Lo más escalofriante de este hallazgo es el impacto directo en los resultados: si se retiran estas 4,695 actas de dudosa procedencia, el candidato izquierdista Roberto Sánchez caería inmediatamente al cuarto lugar de la contienda. Esta anomalía estadística refleja un comportamiento artificial que no concuerda con las proyecciones iniciales y sugiere una inyección de votos meticulosamente calculada.

Roberto Sánchez y la Sombra de la Dictadura Chavista

Para entender la gravedad de este presunto fraude, es vital analizar a quién beneficia. Roberto Sánchez, líder de Juntos por el Perú, no es un simple candidato con ideas progresistas; es una pieza fundamental en el tablero del Foro de Sao Paulo. Las pruebas de su alineación con regímenes autoritarios son irrefutables.

Una carta firmada por Sánchez el 5 de febrero de 2021, dirigida al dictador Nicolás Maduro, expone su verdadera agenda. En el documento, Sánchez envía “abrazos fraternos del pueblo bolivariano”, jura que su espíritu “estará siempre incólume con el comandante Hugo Chávez Frías” y clama por una integración de “nuestros proyectos y horizontes”. Estas no son palabras de un demócrata, son las declaraciones de lealtad de alguien que busca replicar un modelo que ha sumido al 96% de los venezolanos en la pobreza extrema.

Además, Sánchez no actúa solo. Su cercanía con figuras como Vladimir Cerrón —ideólogo invitado y financiado por la dictadura chavista para integrarse al Foro de Sao Paulo— y su respaldo explícito a las maniobras inconstitucionales de Evo Morales en Bolivia, demuestran que su compromiso no es con el pueblo peruano, sino con una agenda transnacional.

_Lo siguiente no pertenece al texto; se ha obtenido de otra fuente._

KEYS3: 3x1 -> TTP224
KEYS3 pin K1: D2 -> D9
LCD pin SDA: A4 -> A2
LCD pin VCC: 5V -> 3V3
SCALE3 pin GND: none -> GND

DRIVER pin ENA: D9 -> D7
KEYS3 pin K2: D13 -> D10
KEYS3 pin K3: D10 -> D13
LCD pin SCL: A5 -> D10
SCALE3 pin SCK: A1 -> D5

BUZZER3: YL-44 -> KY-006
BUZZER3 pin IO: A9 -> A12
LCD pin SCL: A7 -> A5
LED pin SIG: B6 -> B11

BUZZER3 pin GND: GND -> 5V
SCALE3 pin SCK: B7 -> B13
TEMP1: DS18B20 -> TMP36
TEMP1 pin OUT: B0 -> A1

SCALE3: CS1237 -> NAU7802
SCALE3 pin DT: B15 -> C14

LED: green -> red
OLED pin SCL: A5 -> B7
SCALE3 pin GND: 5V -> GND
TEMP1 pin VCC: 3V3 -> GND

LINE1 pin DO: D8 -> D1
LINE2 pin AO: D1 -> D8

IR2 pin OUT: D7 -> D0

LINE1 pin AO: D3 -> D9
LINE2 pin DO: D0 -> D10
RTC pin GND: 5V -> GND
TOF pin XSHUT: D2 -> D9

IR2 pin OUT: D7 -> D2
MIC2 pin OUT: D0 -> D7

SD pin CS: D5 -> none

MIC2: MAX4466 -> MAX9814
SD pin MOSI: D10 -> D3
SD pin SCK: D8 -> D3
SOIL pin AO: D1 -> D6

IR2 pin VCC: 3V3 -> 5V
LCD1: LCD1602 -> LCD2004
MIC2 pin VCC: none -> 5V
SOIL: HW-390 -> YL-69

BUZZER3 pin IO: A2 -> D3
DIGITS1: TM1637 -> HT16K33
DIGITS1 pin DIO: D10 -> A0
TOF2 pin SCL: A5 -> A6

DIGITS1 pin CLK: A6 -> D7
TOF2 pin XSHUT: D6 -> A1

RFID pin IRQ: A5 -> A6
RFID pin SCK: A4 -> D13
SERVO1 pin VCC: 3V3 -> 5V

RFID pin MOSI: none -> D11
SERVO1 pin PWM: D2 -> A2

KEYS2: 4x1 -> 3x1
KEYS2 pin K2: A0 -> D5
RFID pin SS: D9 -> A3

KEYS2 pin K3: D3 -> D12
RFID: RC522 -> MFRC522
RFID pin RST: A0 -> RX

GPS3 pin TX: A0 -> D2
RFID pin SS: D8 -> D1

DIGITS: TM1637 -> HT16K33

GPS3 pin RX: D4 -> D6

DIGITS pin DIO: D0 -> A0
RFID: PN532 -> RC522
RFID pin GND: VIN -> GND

Laje recuerda de manera aguda cómo estos políticos suelen presentarse en los medios tradicionales. Al igual que Fidel Castro engañó a la prensa estadounidense en sus inicios jurando ser un simple demócrata, y Hugo Chávez negó ser socialista en los años 90, Sánchez intenta suavizar su imagen pública en entrevistas radiales. Pero detrás de la máscara de moderación, se esconde la misma maquinaria destructiva.

El Objetivo Final: La Destrucción de la Constitución

El fraude electoral es apenas el primer paso de un plan mucho más siniestro. El objetivo definitivo del socialismo del siglo XXI no es simplemente ganar una elección, sino utilizar las herramientas de la democracia para enquistarse en el poder de forma permanente. Una vez en el Palacio de Gobierno, el siguiente movimiento en el manual chavista es la convocatoria a una Asamblea Constituyente.

Roberto Sánchez ya ha declarado abiertamente que, de llegar al poder, su meta es cambiar la Constitución del Perú. Esta es exactamente la misma ruta que siguieron Venezuela, Bolivia y Nicaragua. Al reescribir la carta magna, desmantelan la independencia de las instituciones, politizan la justicia, asfixian a la prensa libre y eliminan los límites a la reelección presidencial. Es la destrucción sistemática del estado de derecho desde sus propios cimientos.

Las advertencias de Agustín Laje no son simples opiniones políticas, son un grito de alerta basado en la evidencia histórica reciente. La estupidez, como bien menciona el autor, también parece ser regional cuando los pueblos eligen voluntariamente el camino hacia su propia ruina, ignorando las tragedias de sus países vecinos.